The Service Share Index for Q4 2008 (October – December) showed overall Service Share in North America was steady quarter on quarter at 112%, improving 1% over Q3 2008 indicating that the impact of the economy on IT companies may have been absorbed, partly due to businesses increasing services based revenue streams to offset pressure from declining product sales.
“As we get deeper into the economic downturn, organizations will continue to look for ways in which to maximize predictable revenue streams, reduce costs and lessen IT expenditure,” said Mike Smerklo, Chairman and CEO of ServiceSource. “While tech companies typically focus on the performance of their product and license side of the business, there is less scrutiny on the maintenance and renewals side of the business.’
‘Being strategic about your company’s Service Share has never been so critical to increase bottom line profits. We’ve seen services annuity streams that can account for up to 50% of our client’s revenue. Companies that strategically focus on services and maintenance perform better than those who don’t’ added Smerklo.
In spite of the current economic pressures, a number of companies are experiencing positive results with regards to their services and maintenance renewal strategies, and recognize the importance in maintaining this investment throughout the downturn. MJ Shutte, Director of Inside Sales at Riverbed commented, “As a result of working with ServiceSource we realize what can be achieved with our contract renewals business. We believe that keeping maintenance contracts current is a smart investment for our customers, especially at a time when companies are under increasing pressure to maximize existing assets. Our services and support capabilities will remain a key business focus moving forward.”
The results also showed that there was significant variation in the performance for services and maintenance by region. The Total Service Share Index was significantly impacted by a sharp decline in EMEA, which recorded a 9% drop from 103% in Q3 2008 to 94% in Q4 2008 due in part to some currency fluctuations.
By industry, the Hardware segment dropped by 2% in Q4 2008, while the Software segment remained flat versus Q3 2008. Services on Hardware showed strength in the fourth quarter indicating that declines may be leveling off.
Eric Hall, Vice President of Business Excellence stated that “Close Rates have remained strong for our hardware clients indicating a net improvement in their willingness to retain support contracts. This is a clear demonstration of the importance hardware businesses are beginning to place on service, support and contract renewal as a critical function to keep their technology up and running, but also to help them carve out critical competitive advantage.”
To view the full Service Performance Management Industry Report and Service Share Index Q4 2008, please download at: http://www.servicesource.com/company/resources.php.

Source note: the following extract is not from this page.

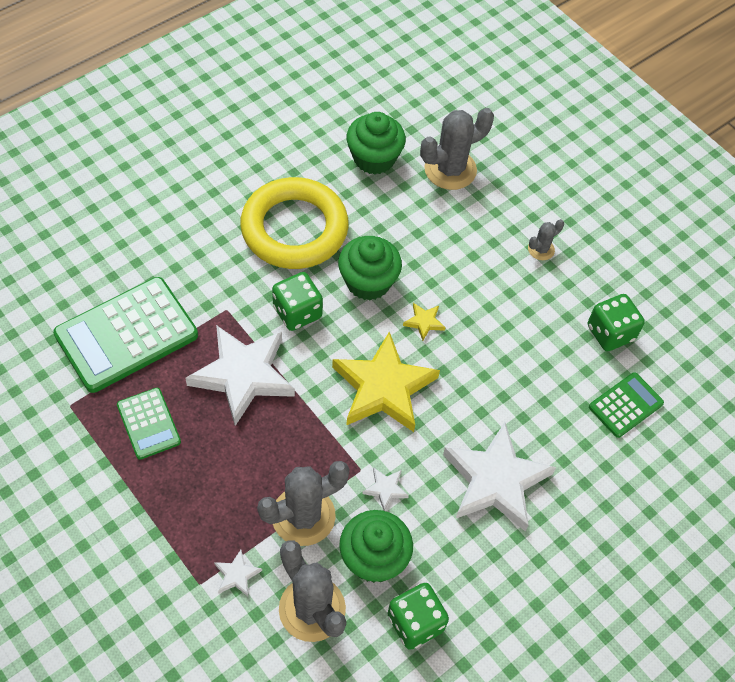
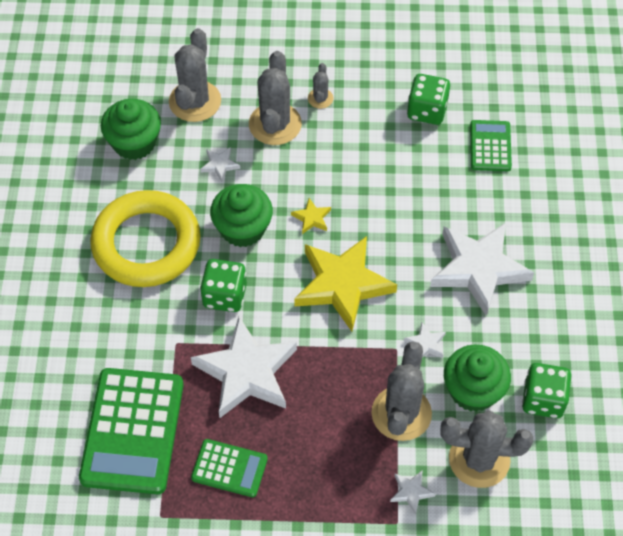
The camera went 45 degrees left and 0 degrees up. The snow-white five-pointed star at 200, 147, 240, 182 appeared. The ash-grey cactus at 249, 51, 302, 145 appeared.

ServiceSource is the service revenue performance company. We partner with technology, healthcare, and life sciences companies to maximize maintenance, support, and subscription revenue while optimizing customer loyalty. We increase contract renewal rates for clients on average by 10–25 percentage points — and in some cases by up to 40 points. These dramatic results are achieved via a purpose-built service revenue solution, including a suite of cloud applications and managed services built on a proprietary technology platform, which combines the industry's most robust data management engine and a unique service revenue master, leveraging our deep knowledgebase of benchmarks and best practices. Our solution delivers proven results through a 100% pay-for-performance business model that enables a success–driven, shared–risk partnership. Headquartered in San Francisco, ServiceSource has $5 billion in service revenue under management.